Saturday, September 20, 2008

Every state line...

Took the scenic route home tonight on purpose. Had a lot of my mind that was best ruminated in the mountains with Nick Drake in the stereo. Funny how the same road can look so different in the opposite direction. The rolling purple hills accented by the setting sun's orange glow, a silhouette of wind turbines, a corn maze and an obelisk all greeted me as I headed back east through VT. Chill enough, too, for woodstoves to add that delicious wood smoke scent to my journey. I cracked my windows for most of the trip back in an attempt to absorb the experience. 

Drives like this make me yearn for a simpler life, with the dawn waking me and the moonrise completing my day. To be connected to a place like this - to the workings of the seasons and the timings of life's little sequences - sounds so right. This was in stark contrast to earlier in the day when I sat in a greek restaurant located on a busy highway, which instead of windows, they had an artist paint tromp l'oeil versions of Mediterranean vistas. Why should a state line, an arbitrary and unnatural boundary, have such an obvious effect on culture? 

When I left my home state of NY though Troy and crossed into Vermont, I knew I was in the state before I even saw the first VT sign. The culture is different. Peoples children were outside in Vermont. Fields were bountiful with crops, farms were old yet cared for. There's something in the air, even. When I crossed into NY on Friday I started sneezing any nose ran for no reason. But don't VT and NY share the same air? The same soil? why has this difference evolved? 

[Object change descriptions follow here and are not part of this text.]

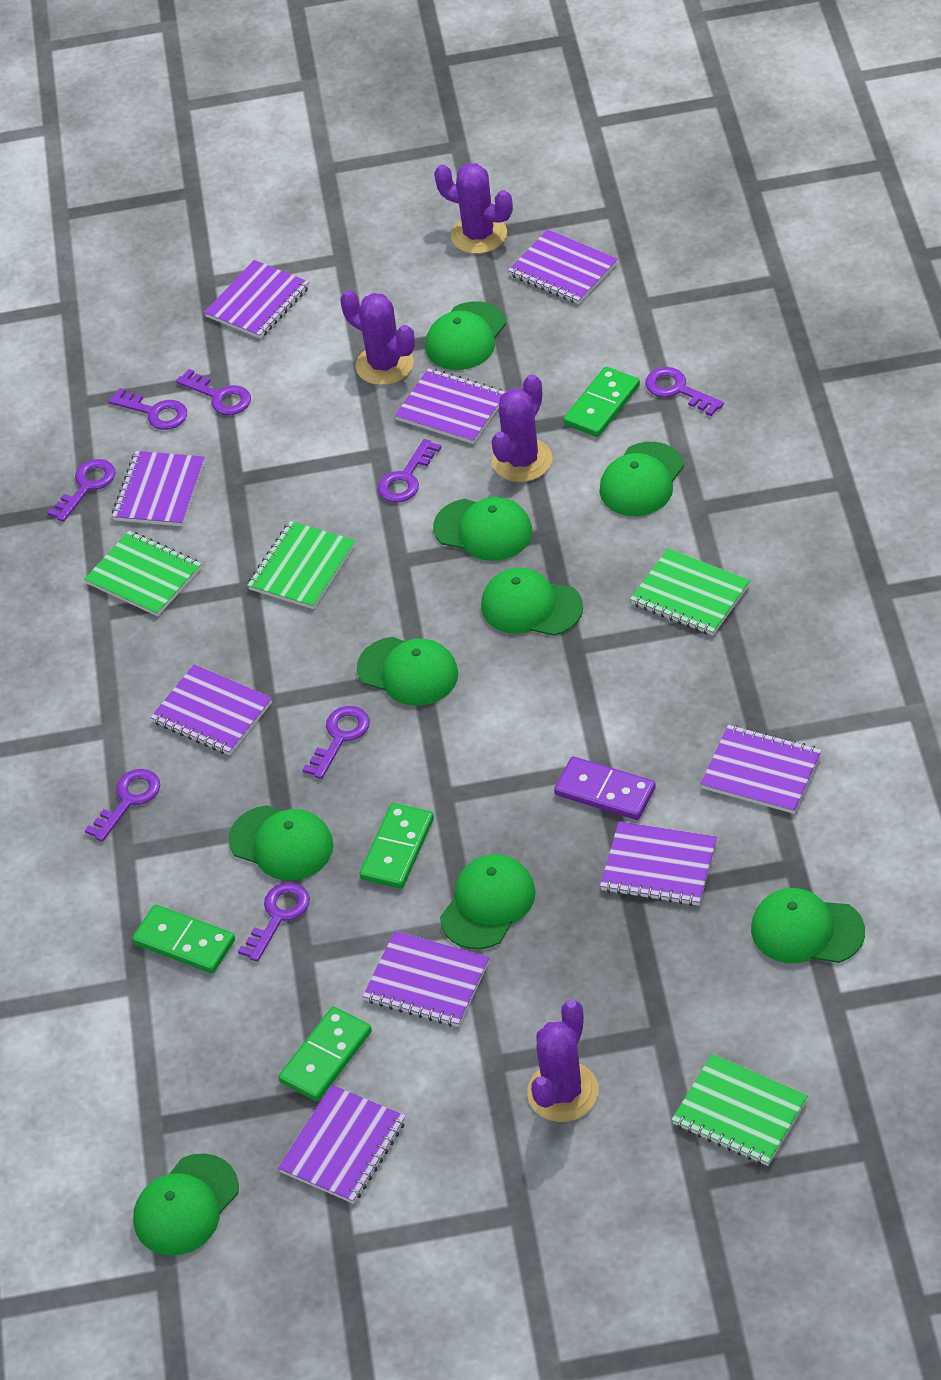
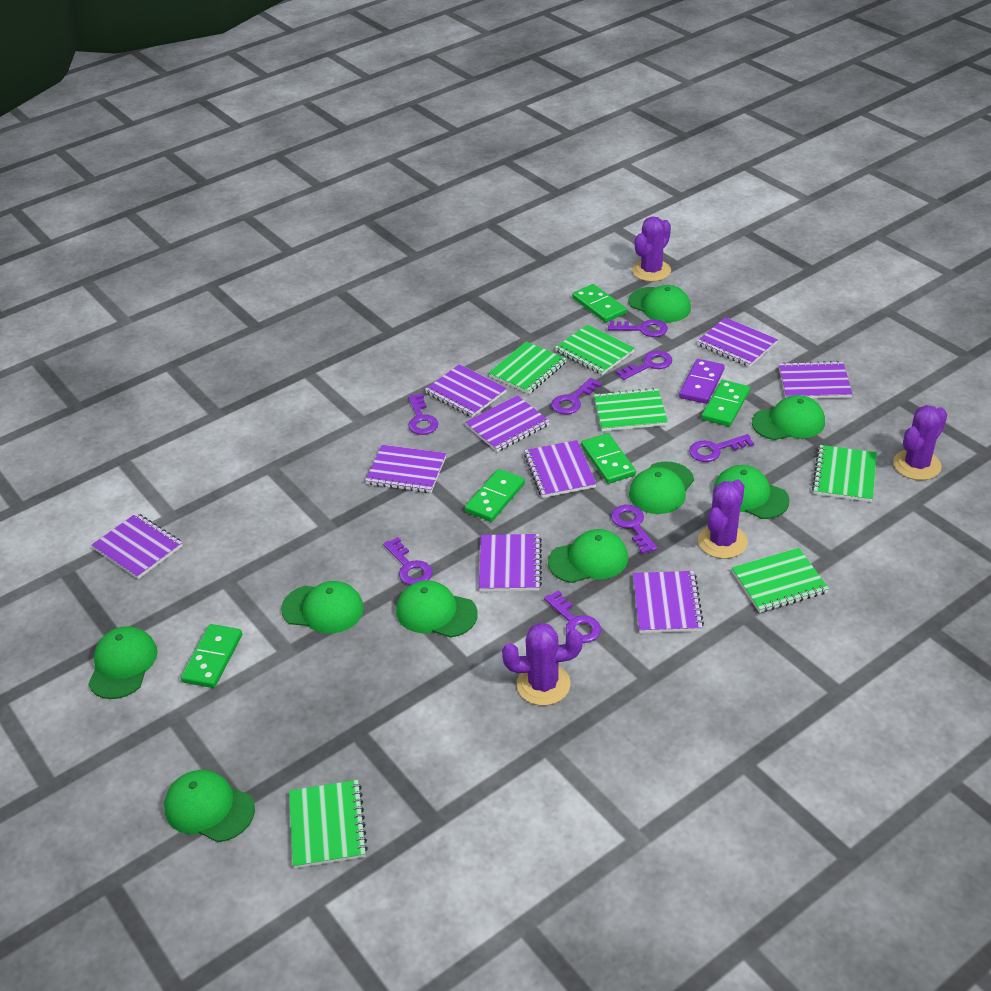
green domino: 4 -> 5
green notebook: 4 -> 6

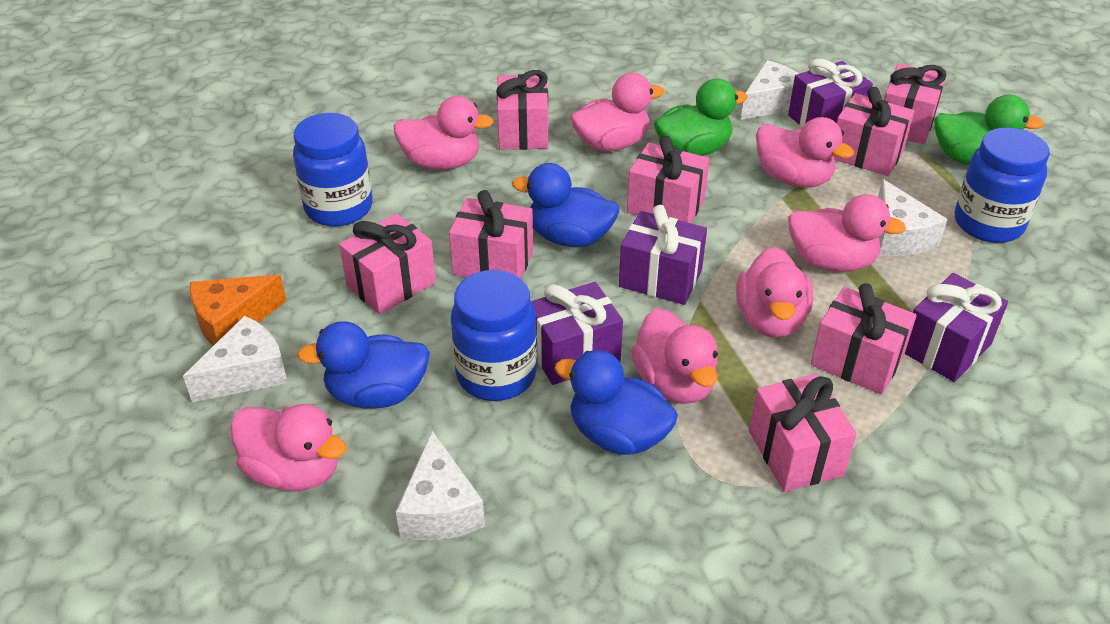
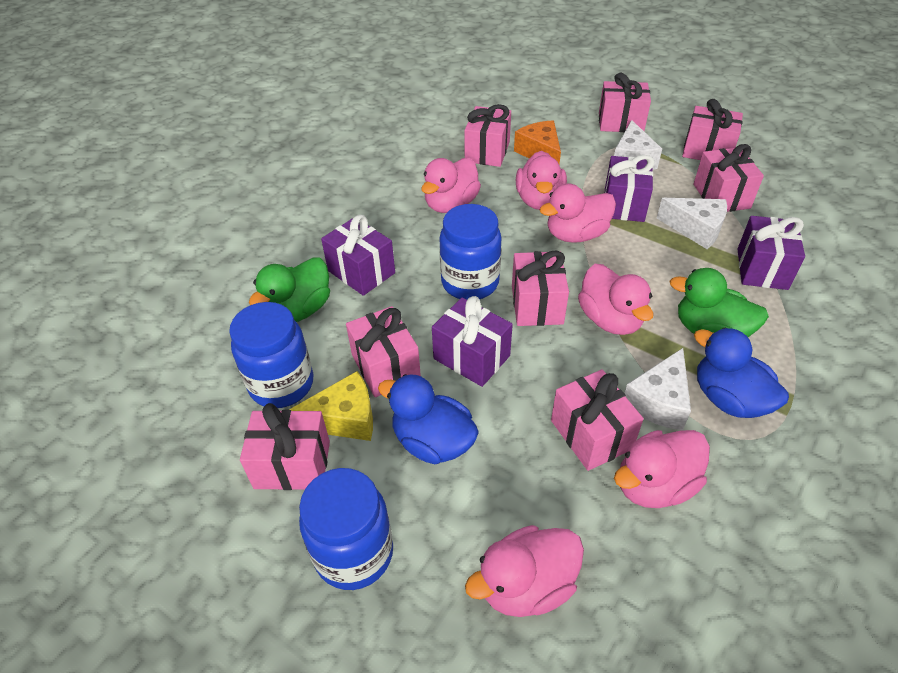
blue duck: 3 -> 2
pink duck: 7 -> 6
white cheese: 4 -> 3
yellow cheese: 0 -> 1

A friend suggested that the pollution might be causing my sniffles in Albany as she handed me a glass of filtered water. Where do you start when all of the population's knowledge about the environment starts with "Don't drink the water, the PCBs are all over the Hudson." Yes, it has basis in fact, but seems to state such despair, or worse, fear. The best solutions aren't universal and approaching one culture, whether it be a country, religion, political affiliation or state line can be a challenge. 

I often get overwhelmed and want to fix everything. My only hope is that I can find something that will make difference to people. Moving to Vermont to live a simpler life is tempting, but is there more work to be done on the other side of "the line"?